At least 68 educators in Georgia have died this school year alone. Of these, fifty-eight died between August 11 and November 19, at a rate of one death per day. Their ages ranged from 24 to 75, and many were vaccinated.
Sara Anderson, a cafeteria worker at Conyers Middle School, fell ill on September 15. Her supervisor told her she had no sick days left and instructed her to come in. She passed out at work on September 18. At the hospital, she was diagnosed first with COVID-19, then COVID pneumonia. She died on October 5.
Anderson's coworker and best friend, Janice Chastain, contracted the virus the same week Anderson did; she died ten days before.
The children and educators who have been infected and died of COVID-19 across the southern US represent a human sacrifice made with shrewd calculation by the federal and state governments, who need students in the classroom so their parents can work to create profits.
The media have largely kept silent, with very little being said about the deaths of either teachers or children.

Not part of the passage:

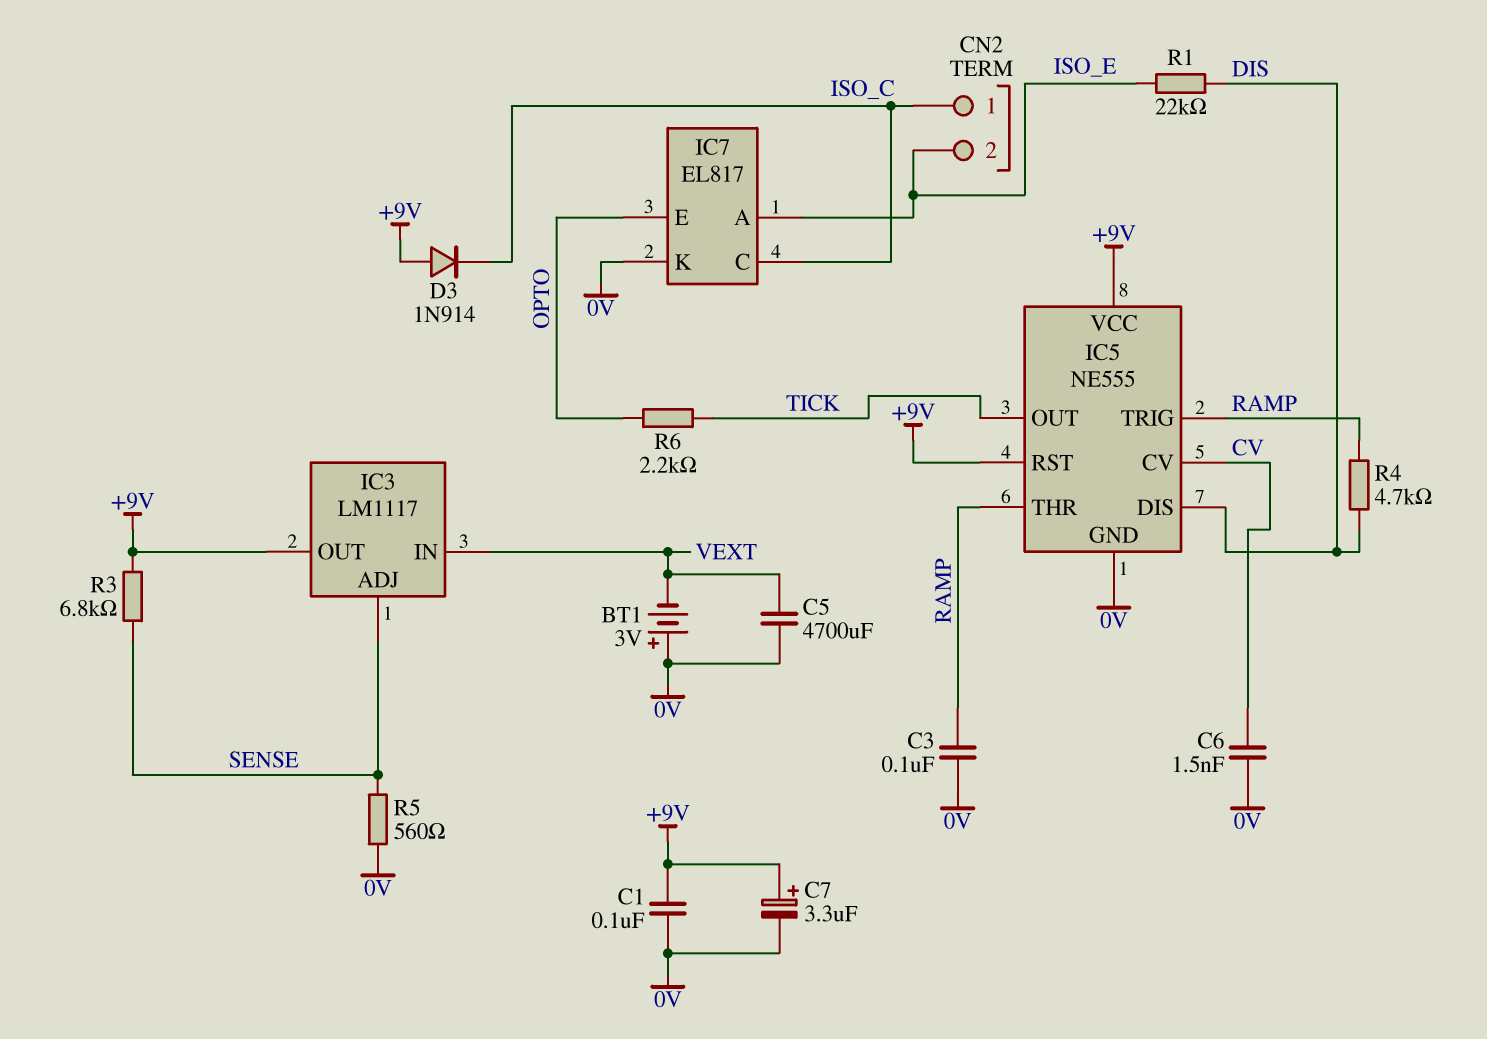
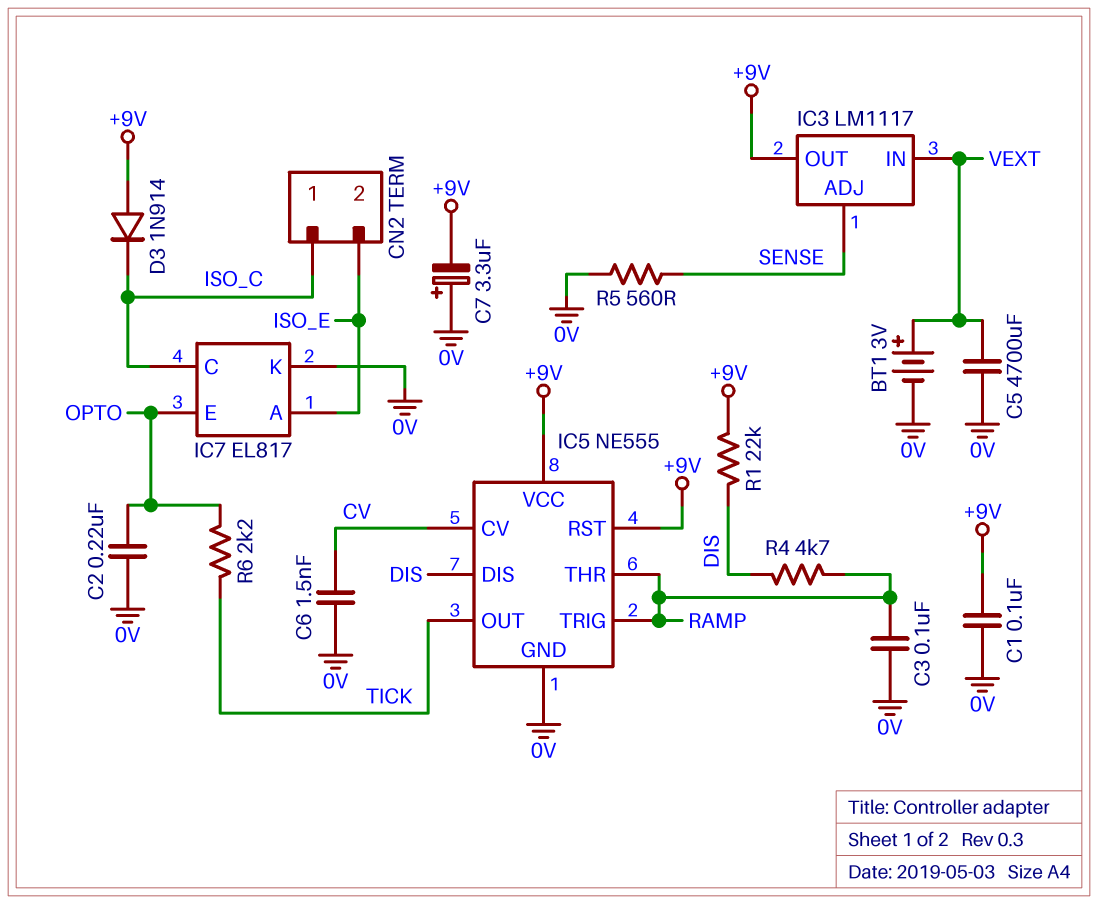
BT1: 3V (plus 0V, minus VEXT) -> 3V (plus VEXT, minus 0V)
C2: none -> 220nF (0V, OPTO)
C7: 3.3uF (plus +9V, minus 0V) -> 3.3uF (plus 0V, minus +9V)
R1: 22k (DIS, ISO_E) -> 22k (+9V, DIS)
R3: 6.8k (+9V, SENSE) -> none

Without an immediate, comprehensive intervention to stop its spread, there is no doubt that Omicron will create a new scale of disaster for the region’s health systems, with schools serving as focal points of the virus’s transmission.
Debra, the Alabama teacher, said in response to the announcement of the Global Workers’ Inquest into the COVID-19 Pandemic, “We do have to take a stand. Struggles by workers are continuing. I think it’s a revolution right now. You could say it began with the Arab Spring, but it’s been ongoing. It’s all connected. When people look back, say 50 years from now, they’ll say we were rising up. We are sick of injustice, be it racial or work-related.”